The emotional impact of Curtis’ work sneaks up on you, given its analytical, ordered presence. Even the viewing process is controlled; the viewer is instructed on how to proceed step-by-step through the exhibition. These directions are one key to the installation’s success. I’ve often shared the film The Five Obstructions with my students. In the film, filmmakers Jorgan Leth and Lars von Trier are shown remaking Leth’s famous short film, The Perfect Human, 5 times with 5 sets of obstructions. The film provides an engaging example of how structure, with its implicit limitations, creates the space for creative work to take shape successfully. As I progressed through steps 1 – 9 in the Memory biennial, I noted the lean formal structure, but even more important, the control the artist exerted over my movements, as viewer. That control became an essential part of the content of the work.
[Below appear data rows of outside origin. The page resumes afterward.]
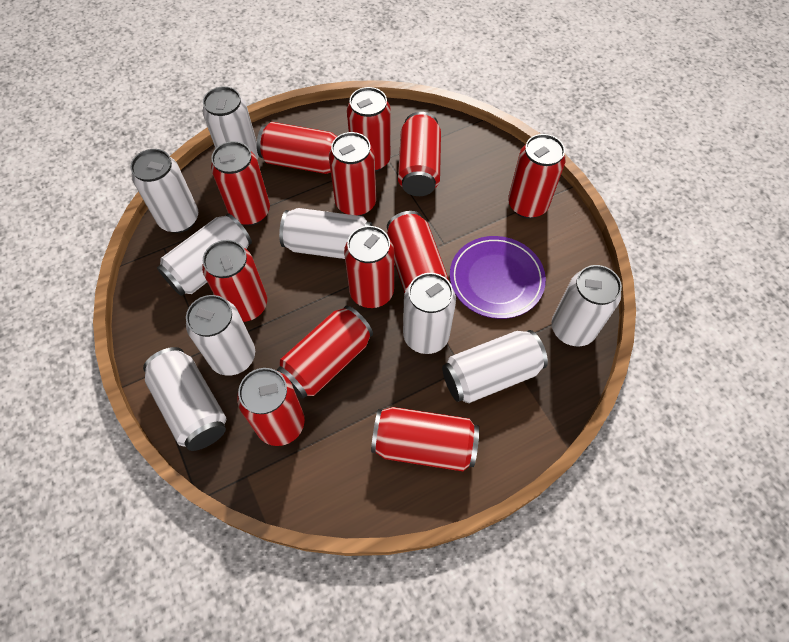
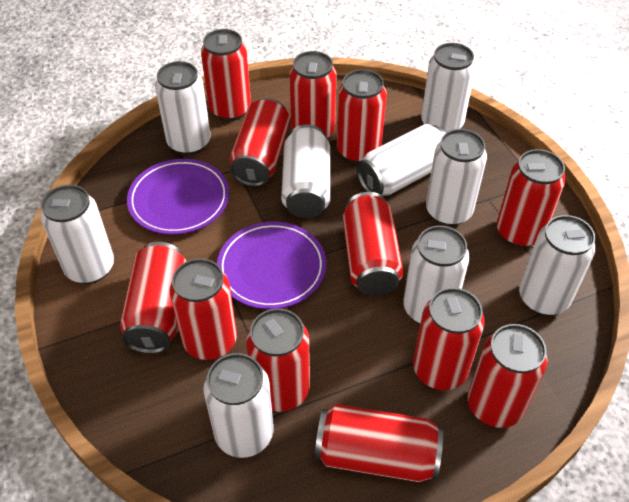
purple plate: 1 -> 2

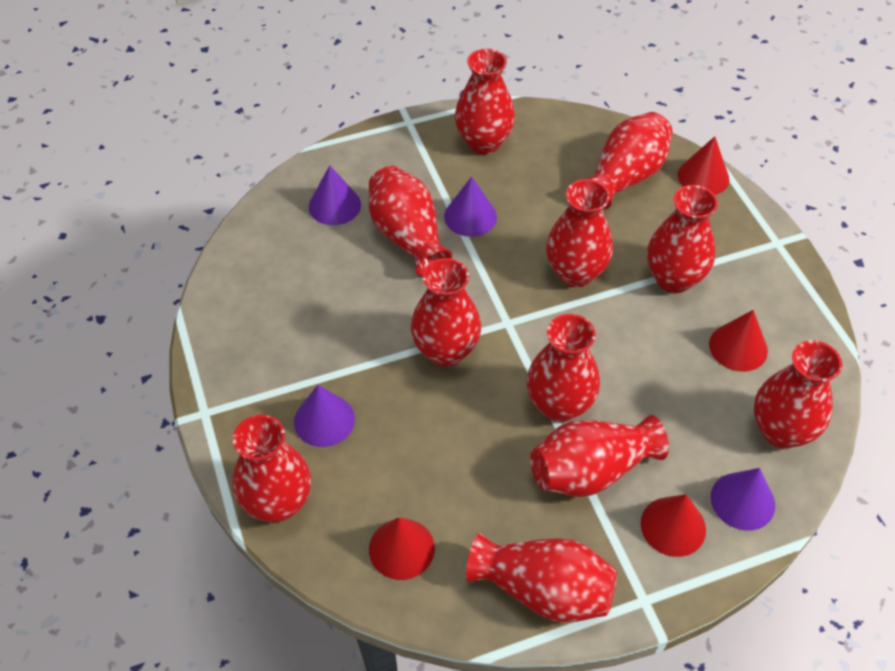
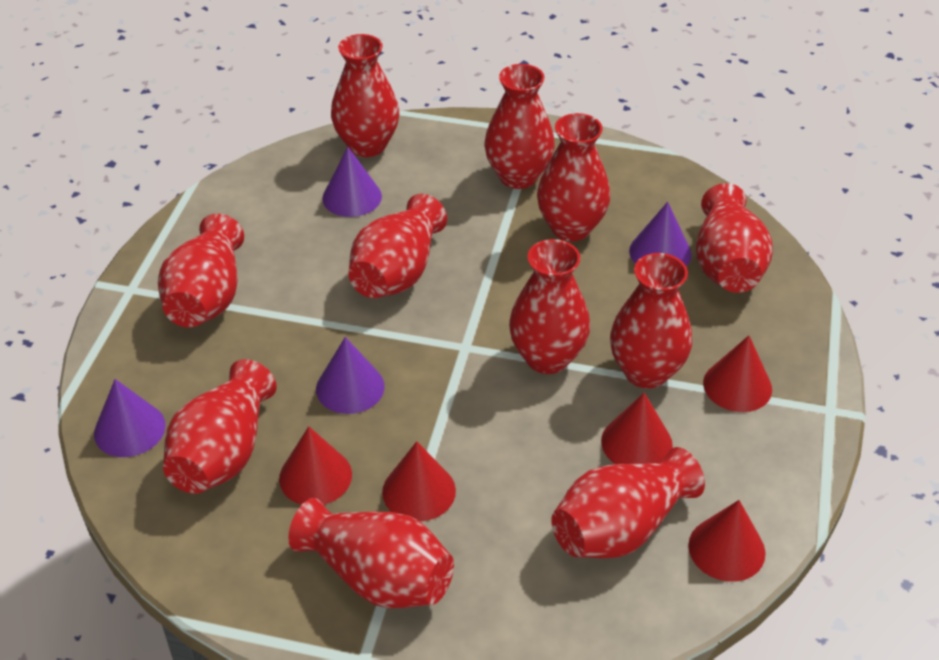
red cone: 4 -> 5

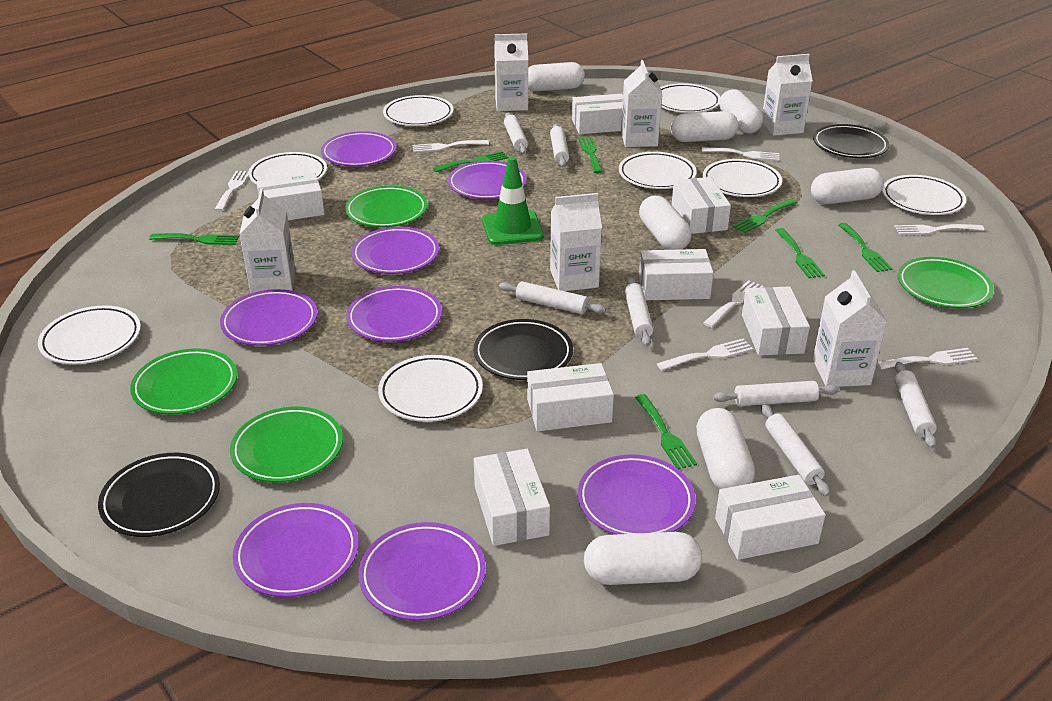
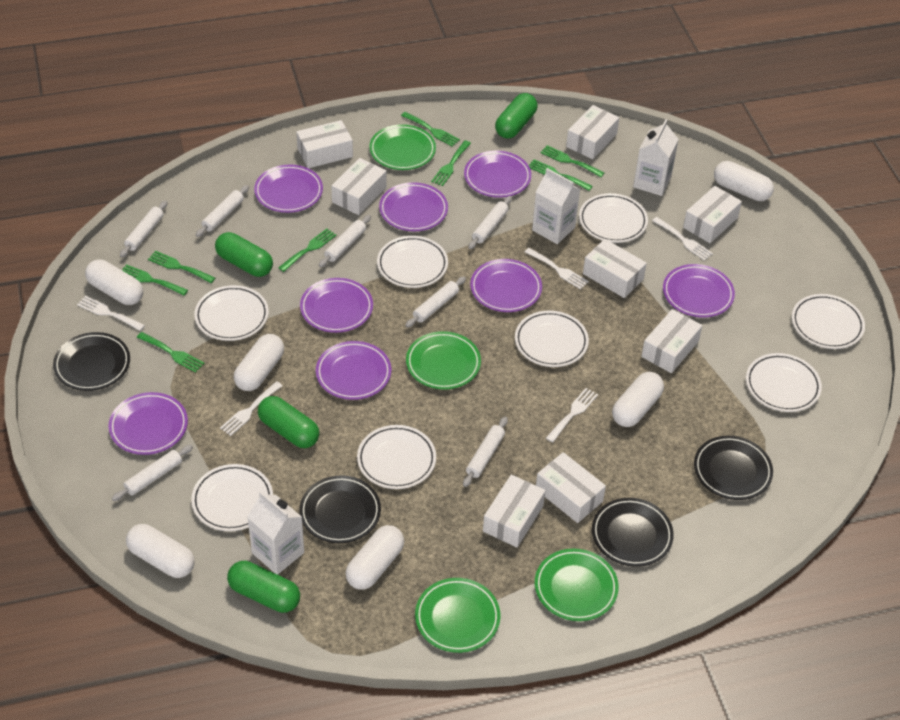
black plate: 3 -> 4
green capsule: 0 -> 4
green fork: 7 -> 8
green traffic cone: 1 -> 0
white capsule: 7 -> 6
white carton: 6 -> 3
white fork: 7 -> 5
There is no question, as the viewer takes a position in front of the video segment (step 2, as I recall), of how much time he or she will commit the video. The viewer’s interior question,”Will this be an exercise in dutiful patience or will it draw me in?” is replaced by simply following Amy’s directions and standing in front of the piece as instructed (until the voices in the video reach “100”). Amy’s instructions are unambiguous, and because the format is so clear, the viewer trusts the artist and stays put without the distraction of self consideration. The mind doesn’t bother with, “How does Lucinda view a video in an art installation?” (thinking of The Perfect Human: “Look, the perfect human moving in a room,” “How does she lie down? This is how she lies down, like this.”). Following Amy’s instructions feels necessary, as if the viewer will miss an opportunity if he/she disobeys.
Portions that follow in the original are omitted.